Quand De Gaulle violait le français
De tous les présidents de la République l’ayant précédé, De Gaulle était sans doute le moins ignare, le plus ignare ayant été sans conteste Sarkozy, qui s’est notamment illustré en dénigrant La princesse de Clèves, qu’évidemment il n’avait pas lu (oui, LU, pas LUE : je parle du roman, pas de la princesse !). Ainsi, Pompidou était agrégé de lettres ; Giscard, né en Allemagne, avait une teinture de la langue locale et savait un peu d’anglais ; Chirac, le croiriez-vous ? connaissait le russe et avait traduit Pouchkine, je crois, au point qu’un éditeur lui avait proposé de publier sa traduction, proposition qu’il avait déclinée ; Hollande avait « fait » trois grandes écoles, HEC, Sciences-Po et l’ENA ; et Macron avait suivi les cours de Brigitte, sans doute afin de mieux caser plus tard son jargon qu’il croit élégant...
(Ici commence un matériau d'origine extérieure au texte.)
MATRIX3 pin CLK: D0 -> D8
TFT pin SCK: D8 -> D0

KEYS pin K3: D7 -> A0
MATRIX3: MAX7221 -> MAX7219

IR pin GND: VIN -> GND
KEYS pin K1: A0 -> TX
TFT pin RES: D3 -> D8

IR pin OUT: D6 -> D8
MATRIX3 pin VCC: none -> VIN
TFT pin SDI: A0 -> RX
Quant à De Gaulle, il avait débuté en écrivant une comédie, avant de passer à l’échelon supérieur et de rédiger des ouvrages militaires, ainsi qu’un autre sur l’histoire de l’Armée française, commandé par Pétain, qui refusa de lui en accorder au moins le bénéfice et l’honneur d’avoir son nom imprimé sur la page de titre, refus qui valut au futur général de cultiver sa rancune toutes les années qui suivirent, et on comprend ça ! Il tricha, aussi, en sortant, après la guerre, une nouvelle version d’un livre qu’il avait publié avant, version dans laquelle il avait inséré un passage sur le rôle capital des chars d’assaut, mais qui n’y figurait pas au moment de la première publication. Comment passer à bon compte pour un prophète...
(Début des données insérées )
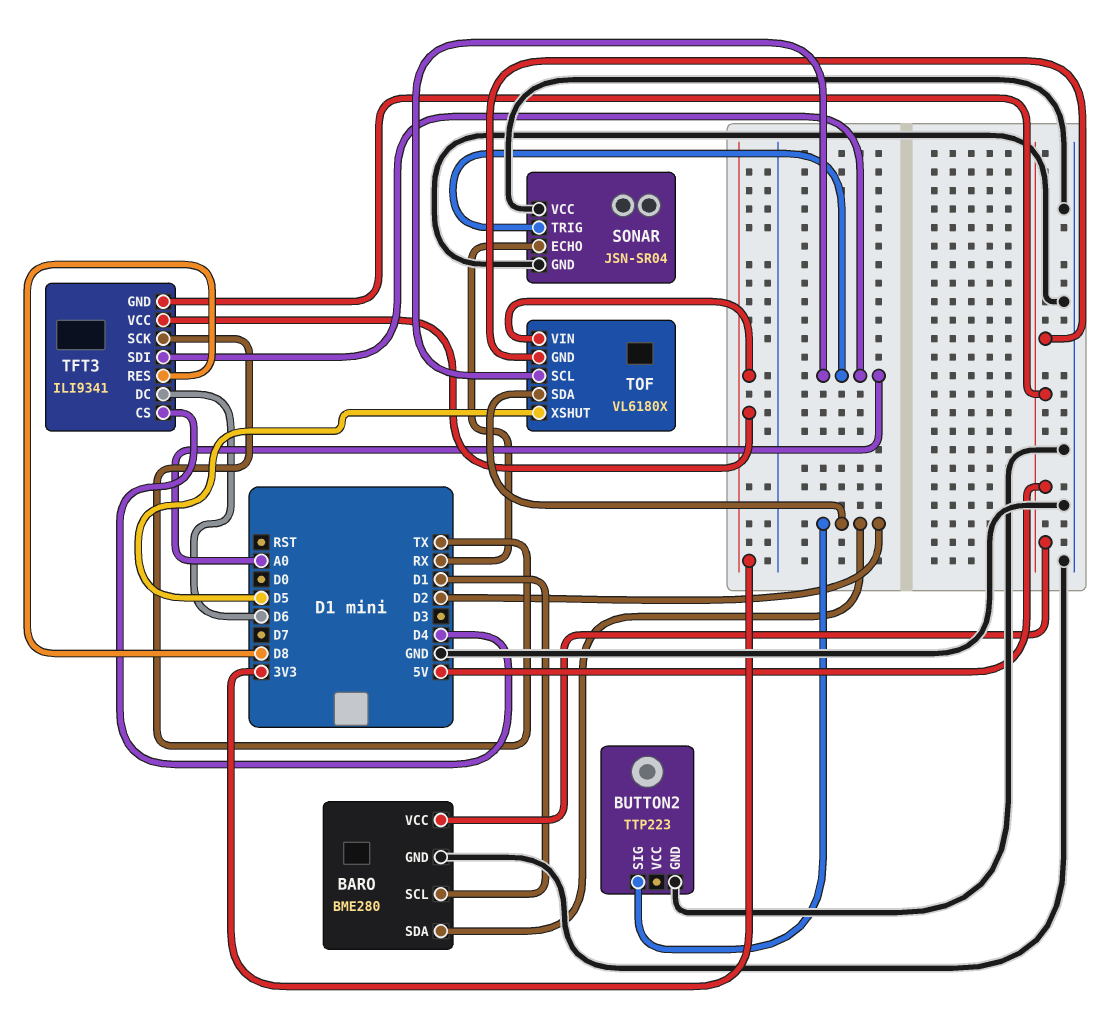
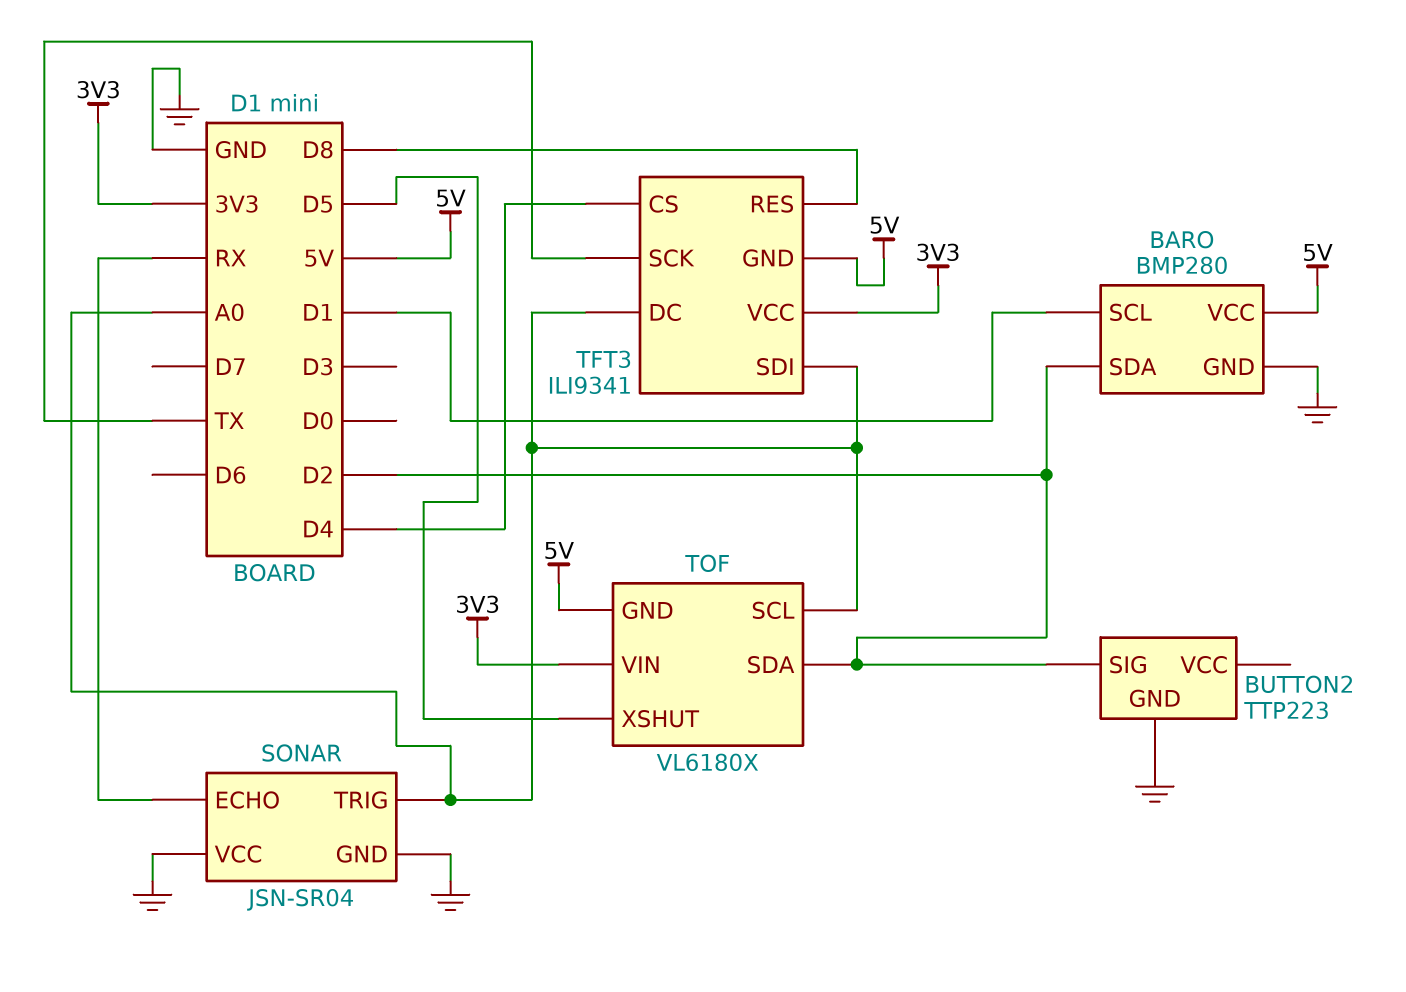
BARO: BME280 -> BMP280
TFT3 pin DC: D6 -> A0

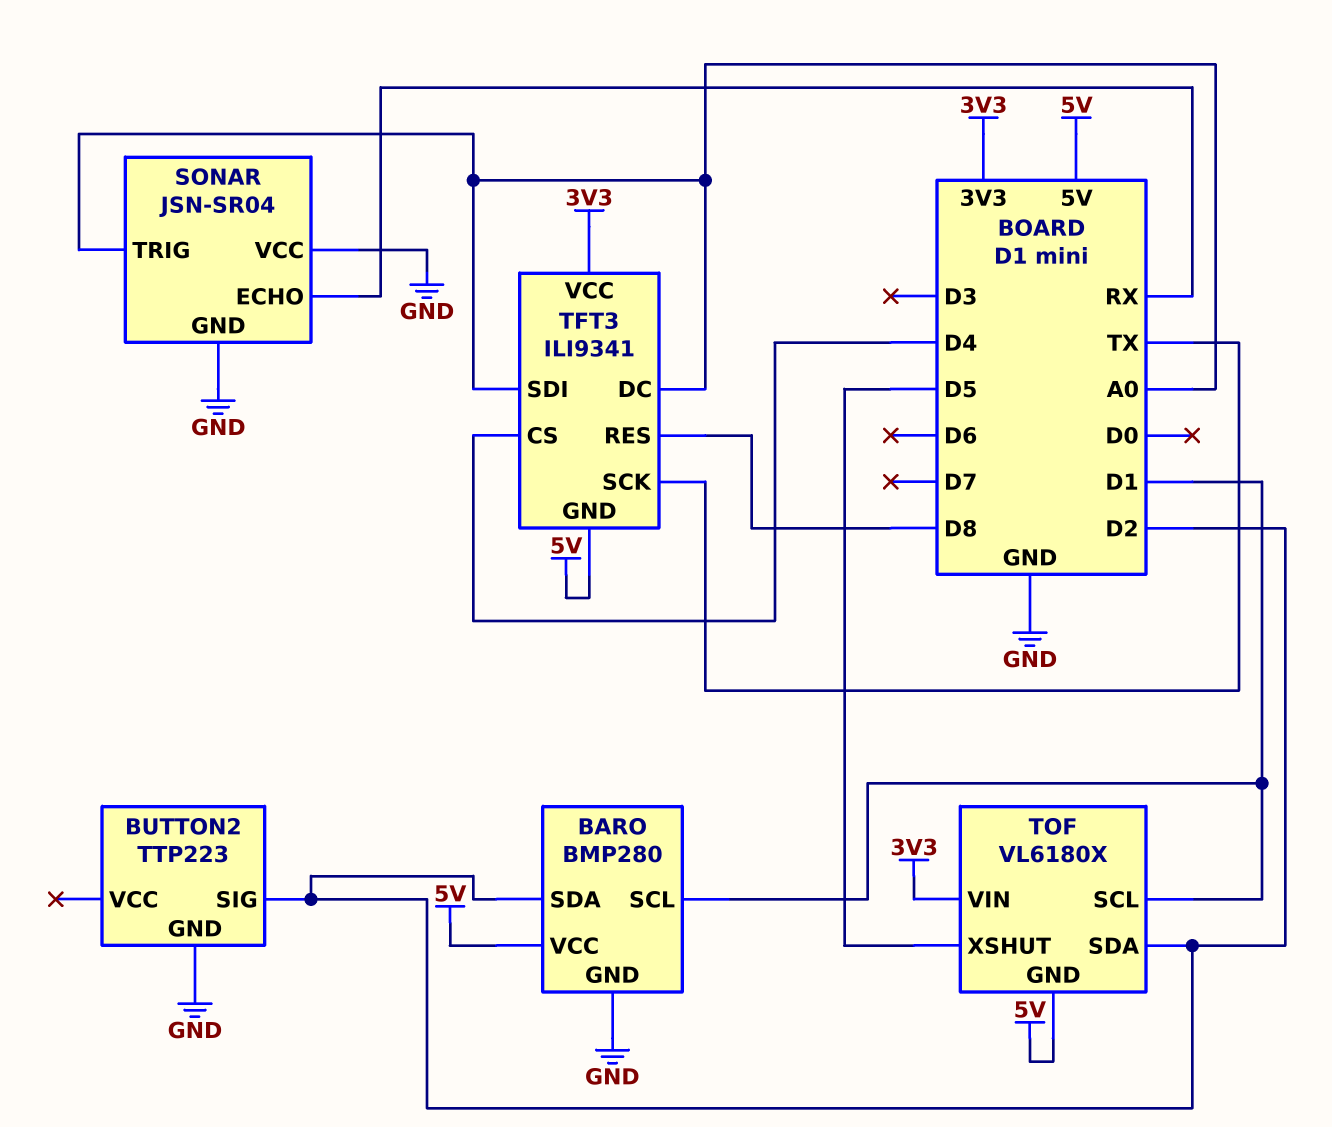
TOF pin SCL: A0 -> D1

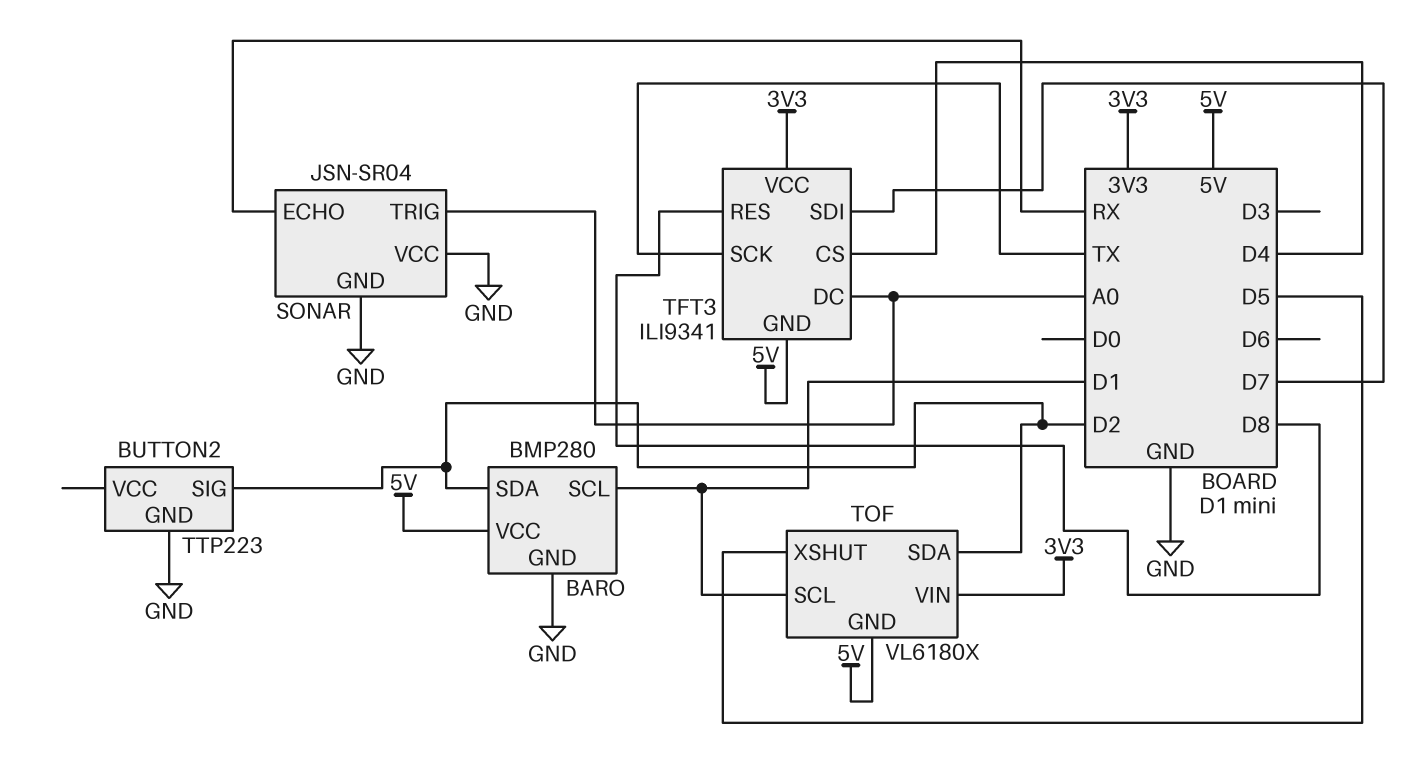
TFT3 pin SDI: A0 -> D7

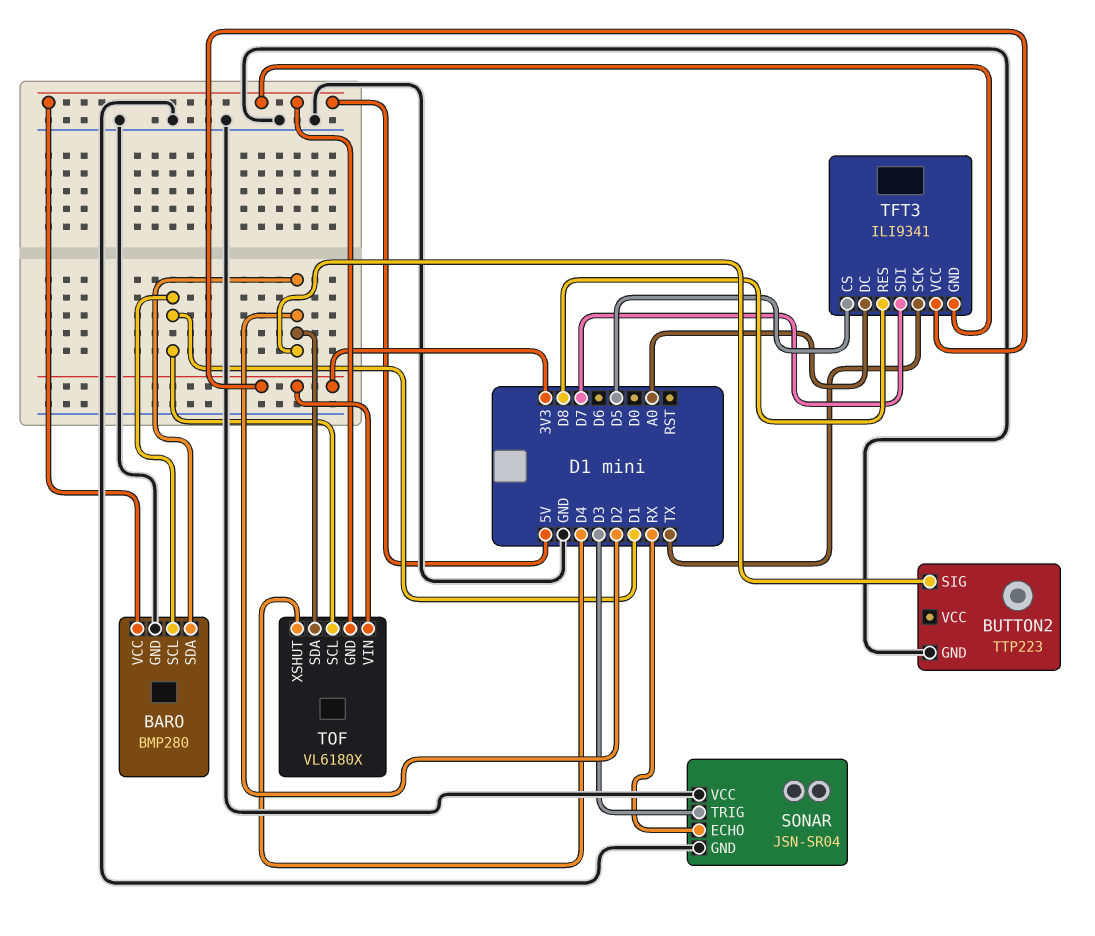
SONAR pin TRIG: A0 -> D3
TFT3 pin CS: D4 -> D5
TOF pin XSHUT: D5 -> D4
Survolons très vite le vocabulaire très militaire du « créateur » de la Résistance française (il avait traité de jean-foutres les chefs d’État et de gouvernement européens, avant de louanger sur place le Québec libre, ce qui lui valut, de la part des Canadiens, une invitation à ficher le camp fissa, voire dare-dare). Mais, en France, nul ou presque ne semble avoir relevé une belle faute de français, commise publiquement en avril 1961, lorsque quatre généraux français s’insurgèrent contre sa politique en Algérie, alors qu’en juin 1958, il avait conclu son discours de Mostaganem par un « Vive l’Algérie française » destiné à lui valoir les sympathies des Français d’Algérie, avant qu’il décide de tourner sa veste et de s’attirer leur haine franche et massive. Ces quatre généraux, Challe, Salan, Jouhaud et Zeller, furent qualifiés par lui et avec dédain de « quarteron de généraux en retraite » – ils n’étaient pas à la retraite, ils étaient tous en activité et généraux d’armée, ce que De Gaulle n’a jamais été. Cultivé comme on le croyait, ignorait-il alors que le terme quarteron ne signifie pas quatre, mais le quart d’une centaine ; autrement dit, vingt-cinq ?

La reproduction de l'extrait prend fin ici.